Banks borrow Rs 42,770 crore from RBI ahead of Diwali.
Overnight call rates inched close to double digit levels on Monday and banks resorted to borrowing Rs 42,770 crore from the Reserve Bank of India through the repo route ahead of Diwali.
According to data from the website of the Clearing Corporation of India, call rates — after opening at 9 per cent this morning — ranged between 6 and 10 per cent.
The day’s weighted average was estimated at 9.34 per cent compared with 8.56 per cent on Saturday. Call rates were higher than the 8 per cent repo rate, or the rate at which the central bank lends to banks.
Dealers said, during a week with two off days, banks rushed to raise funds ahead of the reporting Friday. Further, RBI’s efforts to check the rupee’s depreciation was sucking out the currency’s liquidity.

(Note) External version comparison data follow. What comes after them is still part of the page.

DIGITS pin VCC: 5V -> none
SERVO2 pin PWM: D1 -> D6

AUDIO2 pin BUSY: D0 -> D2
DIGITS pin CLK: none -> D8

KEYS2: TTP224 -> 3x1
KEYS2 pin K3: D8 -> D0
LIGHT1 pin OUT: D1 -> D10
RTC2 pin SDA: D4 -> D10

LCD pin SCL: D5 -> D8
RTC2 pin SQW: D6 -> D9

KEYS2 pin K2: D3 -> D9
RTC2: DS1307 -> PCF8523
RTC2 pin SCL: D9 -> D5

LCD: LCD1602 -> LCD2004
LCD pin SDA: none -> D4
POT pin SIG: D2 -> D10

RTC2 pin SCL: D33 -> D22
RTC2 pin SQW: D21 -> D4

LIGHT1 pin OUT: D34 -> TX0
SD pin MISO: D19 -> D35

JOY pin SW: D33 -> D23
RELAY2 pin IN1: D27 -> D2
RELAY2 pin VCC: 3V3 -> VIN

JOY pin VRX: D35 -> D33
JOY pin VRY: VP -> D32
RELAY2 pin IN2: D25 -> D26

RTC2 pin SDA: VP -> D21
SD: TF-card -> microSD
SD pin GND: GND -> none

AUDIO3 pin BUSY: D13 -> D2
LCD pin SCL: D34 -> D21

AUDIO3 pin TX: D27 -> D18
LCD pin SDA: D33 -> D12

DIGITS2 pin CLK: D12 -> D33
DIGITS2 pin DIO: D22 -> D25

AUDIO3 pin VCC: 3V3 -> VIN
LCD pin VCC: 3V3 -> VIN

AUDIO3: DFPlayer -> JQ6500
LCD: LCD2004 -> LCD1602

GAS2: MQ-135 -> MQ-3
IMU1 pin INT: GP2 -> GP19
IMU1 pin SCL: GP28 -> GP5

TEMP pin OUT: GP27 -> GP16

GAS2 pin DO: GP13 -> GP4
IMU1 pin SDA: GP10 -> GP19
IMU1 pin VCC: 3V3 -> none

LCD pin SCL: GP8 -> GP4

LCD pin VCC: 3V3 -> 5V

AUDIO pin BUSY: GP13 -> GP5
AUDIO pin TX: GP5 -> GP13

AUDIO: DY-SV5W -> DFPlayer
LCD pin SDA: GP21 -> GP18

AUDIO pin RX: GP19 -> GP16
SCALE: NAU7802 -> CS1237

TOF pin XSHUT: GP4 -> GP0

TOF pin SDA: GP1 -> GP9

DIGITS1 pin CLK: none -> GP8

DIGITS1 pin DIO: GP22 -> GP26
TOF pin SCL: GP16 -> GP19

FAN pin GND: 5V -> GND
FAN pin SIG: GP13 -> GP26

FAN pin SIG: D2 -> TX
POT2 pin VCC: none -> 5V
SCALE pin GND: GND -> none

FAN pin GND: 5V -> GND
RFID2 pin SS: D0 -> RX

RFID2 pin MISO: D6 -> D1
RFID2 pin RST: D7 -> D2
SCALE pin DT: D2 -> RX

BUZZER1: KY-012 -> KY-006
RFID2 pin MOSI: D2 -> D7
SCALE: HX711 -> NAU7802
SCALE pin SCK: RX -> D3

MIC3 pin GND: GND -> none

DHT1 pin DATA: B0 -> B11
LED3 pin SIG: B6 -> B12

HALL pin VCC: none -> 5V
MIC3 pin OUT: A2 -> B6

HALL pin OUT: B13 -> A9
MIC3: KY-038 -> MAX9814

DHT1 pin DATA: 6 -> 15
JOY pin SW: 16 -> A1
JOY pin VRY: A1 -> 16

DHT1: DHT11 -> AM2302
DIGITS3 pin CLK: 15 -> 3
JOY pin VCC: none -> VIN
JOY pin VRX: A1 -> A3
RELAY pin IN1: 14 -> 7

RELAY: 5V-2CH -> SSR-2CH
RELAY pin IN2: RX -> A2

Banks have to report their cash balances to RBI every two weeks and usually try and complete most of their borrowing in the first week itself. Banks are closed on Tuesday for Diwali and on Thursday for Bhai Dooj.
During the first liquidity adjustment facility session on Monday, 25 bids were received from banks to borrow Rs 21,805 crore. During the second session in the afternoon, another 25 bids for Rs 20,965 crore were received by RBI.
In addition, a bank borrowed Rs 150 crore through RBI’s fixed rate term repo to help cash-strapped mutual funds.
While call rates had eased after a string of measures by the central bank to infuse liquidity into the system, on Monday was the first day in the last fortnight when some tightness was witnessed.
Dealers said debt auctions, worth Rs 17,000 crore scheduled for this week, would also keep cash tight. The government will sell Rs 7,000 crore of treasury bills on Wednesday and Rs 10,000 crore of dated securities on Friday.
Call rates had touched a high of 23 per cent earlier this month as liquidity was tight in the domestic markets following payment of advance tax by companies on September 15. In addition, heavy borrowing by oil and fertiliser companies and RBI sucking out the rupee from the system put pressure on liquidity.
The central bank responded by a 250 basis point reduction in the cash reserve ratio, or the proportion of deposits that banks set aside, and opened special windows for banks to raise funds and help mutual funds in need of cash.
Another window was opened for banks to raise money against their farm loan relief scheme arrears. The statutory liquidity ratio was also lowered for banks in dire need of funds.